The sentiment surrounding digital assets has once again changed among major investors, according to Ron Biscardi, CEO of iConnections, which hosts one of the largest capital introduction conferences globally.
With over 25 years in alternative investments, Biscardi has a unique perspective. His platform oversees more than $55 trillion in assets and records thousands of annual meetings between fund managers and institutional investors, illustrating how swiftly the mood can shift.
After a challenging period following the 2022 crash triggered by the FTX collapse, interest began to stabilize at last year’s conference. “By 2025, we started observing funds eager to re-enter the market and invest,” he noted.

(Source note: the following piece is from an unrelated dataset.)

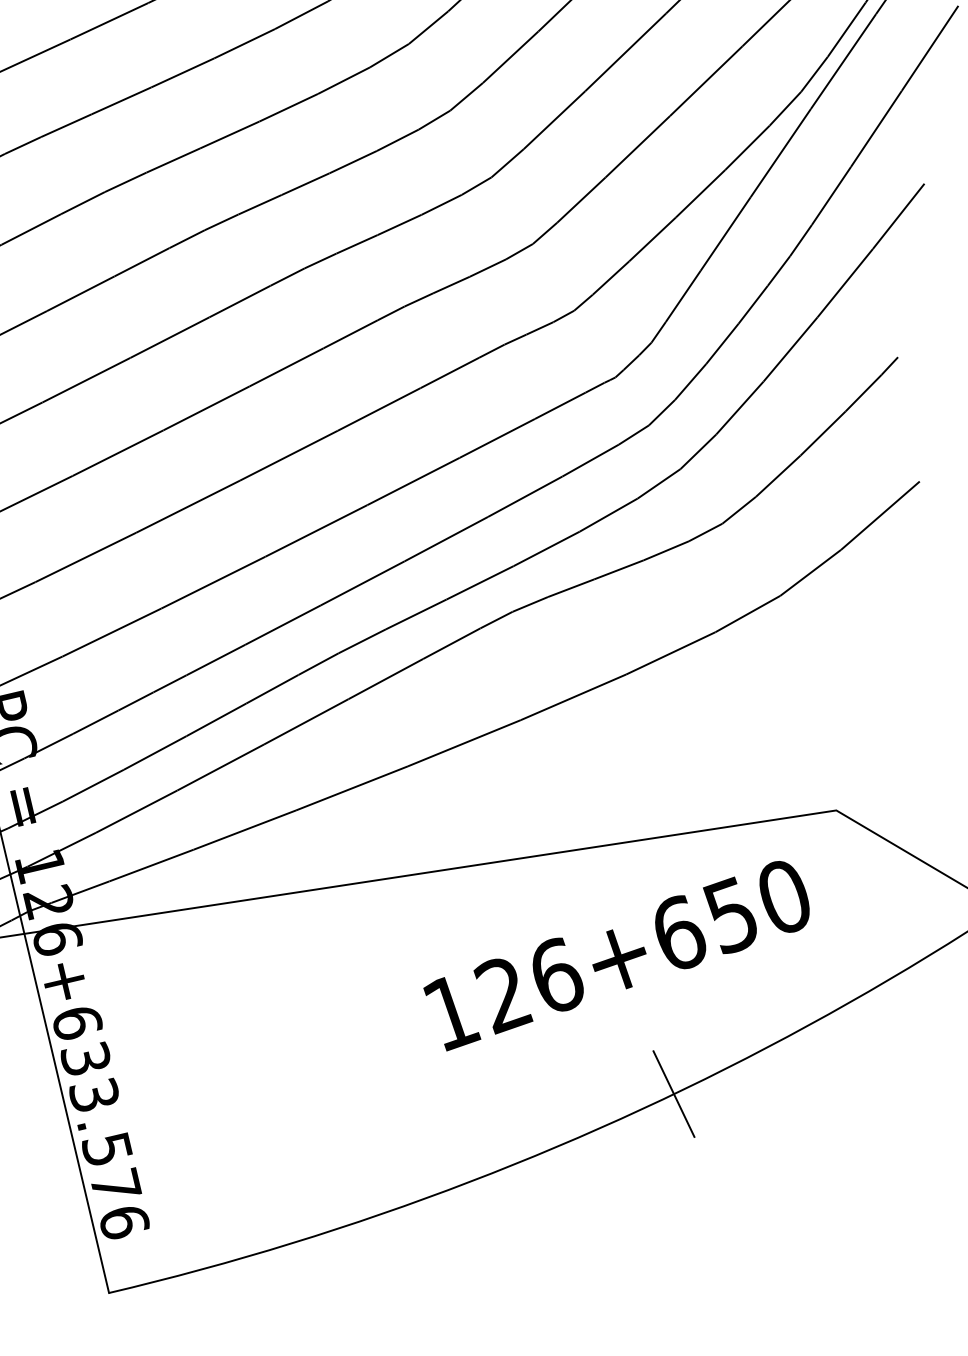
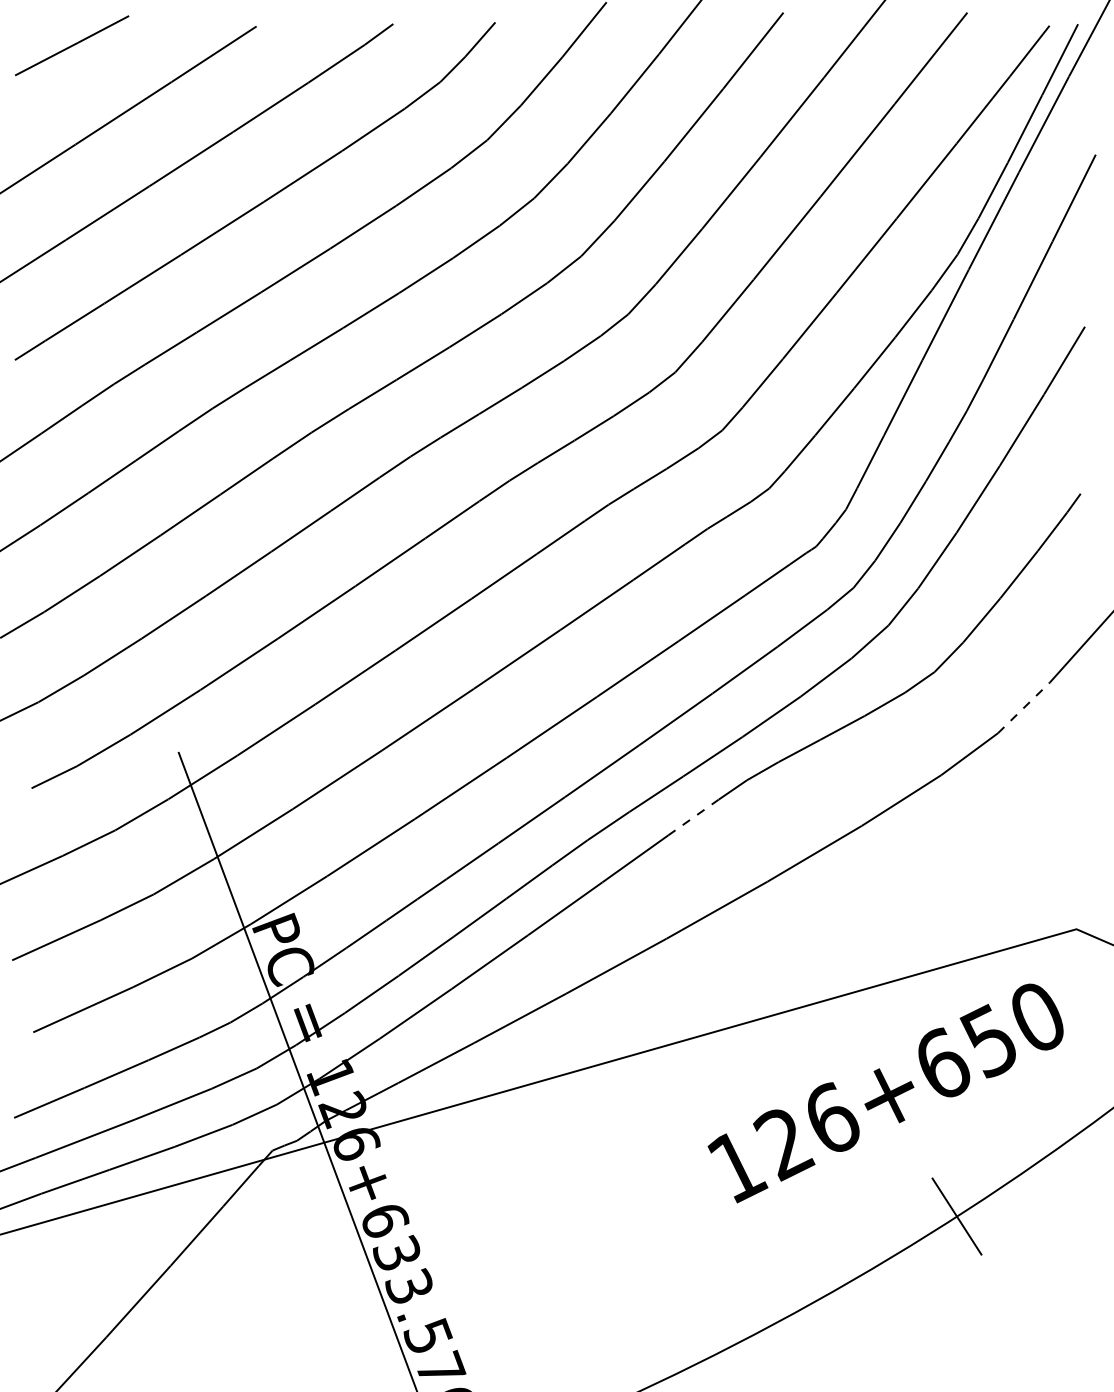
line: (811, 572) -> (1024, 707), solid -> dashed
line: (451, 643) -> (693, 817), solid -> dashed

Optimism regarding a more favorable regulatory environment in Washington contributed, although advancements have been gradual.
Shifts in Perception
This year’s event saw over 75 digital asset funds participate, resulting in around 750 meetings between fund managers and allocators—a figure similar to 2022’s peak interest before the FTX collapse. Nearly 25% of limited partners on the iConnections platform now express interest in digital asset strategies, highlighting that crypto has transitioned from a niche investment to a recognized segment in alternatives.
Family offices represent the majority of this interest, aligning with their history of supporting innovative and emerging asset classes. While some family offices remain cautious, traditional wealth managers face increasing pressure to offer digital assets to affluent clients, especially in crypto-rich regions like Dubai, Switzerland, and Singapore.
This enthusiasm persists despite the ongoing “crypto winter,” with Bitcoin down nearly 25% since the year’s start and its market cap having lost over a trillion dollars since its peak last October. Stocks of notable crypto firms like Coinbase and MicroStrategy have also seen significant dips this year, trailing behind other tech stocks.
Cautious Optimism
However, Biscardi believes that digital asset managers are “very close to gaining institutional credibility.” He stated that Bitcoin has already achieved this, while altcoins are nearing that threshold. “The final piece is establishing a regulatory framework to ensure safe transactions,” he added.
For chief investment officers, addressing regulatory issues is paramount. “Regulatory hurdles are the primary concern,” Biscardi emphasized. Major allocators operate as fiduciaries; thus, they are reluctant to invest until they can assure their boards of responsible and secure practices.